Researchers from the University of Delaware and Fuzhou University in China investigated which personality traits voters consider most important for U.S. and Taiwanese politicians to have. The team asked 475 student participants from cities in Mid-Atlantic states and 234 students from a university in southern China to look at images of two politicians running against one another in an election taking place in either country. Faces that were familiar to the volunteers were eliminated from the analysis.

The volunteers were then asked to make judgments on the candidates’ personalities and rate how likely they were to vote for them. Researchers then used these responses to measure the politicians in two categories: their talents at work and social competence. The former was measured by the politicians' intelligence and how effective and accomplished they were believed to be in their line of work, the study said. Social competence, meanwhile, was measured by how well the politicians seemed to handle social situations. The politicians were also judged on their likability, trustworthiness, and dominance. Volunteers then told the researchers which candidate they would personally vote into public office.

Results from these volunteers judgement of the candidates and their likeliness to vote for each revealed interesting trends in which specific traits led to higher hypothetical election results, depending on whether they involved American or Chinese students.

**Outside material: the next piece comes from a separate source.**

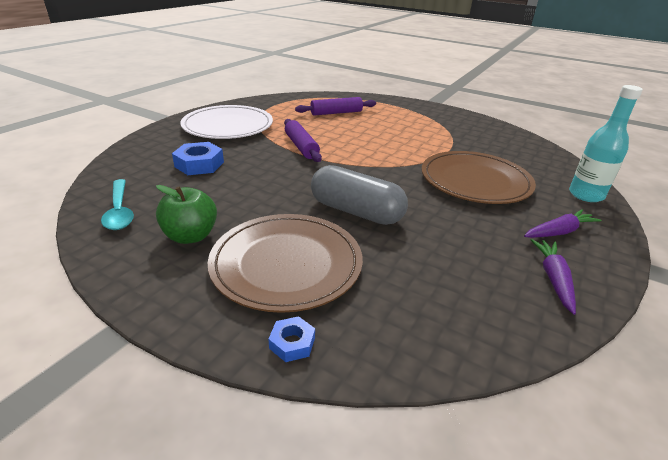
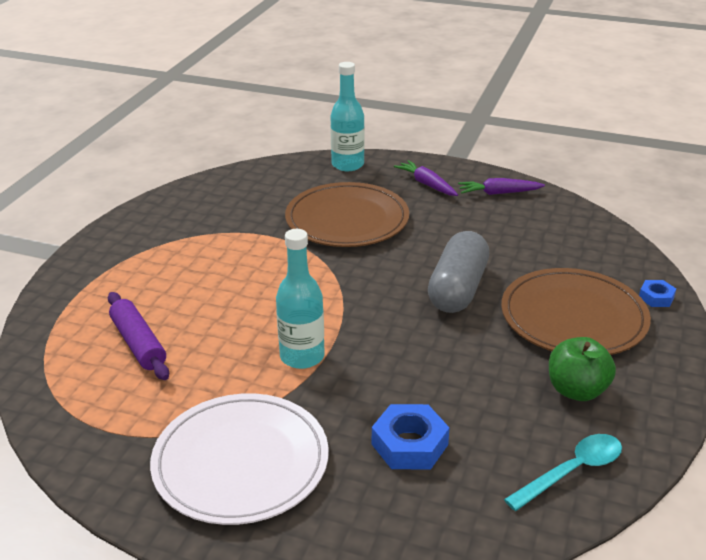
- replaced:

For example, the Chinese participants showed a voting preference for candidates that were judged higher in social competence and trustworthiness, while the U.S. students tended to favor faces that were judged as being more competent. Study authors claimed in a recent statement that these trends might be able to be explained by the culture of the students’ native countries. For example, the value placed on individualism in the U.S. may make voters more interested in competence among their politicians. On the other hand, in more closely knit cultures like China and Taiwan, social competence may be a more valued trait.

This study isn't the first to reveal that factors other than a politician's values and beliefs can influence voters. For example, a study released last summer found that the pitch of a politician's voice also played a role in their ability to win or lose votes. According to the research, conducted by scientists from the University of Miami and Duke University, voters naturally prefer candidates with deeper voices. The team believes this preference is linked towards our evolutionary association of deep voices with strength and leadership.

"Modern-day political leadership is more about competing ideologies than brute force," study co-author Casey Klofstad, an associate professor of political science at U-Miami, said in a statement. "But at some earlier time in human history it probably paid off to have a literally strong leader."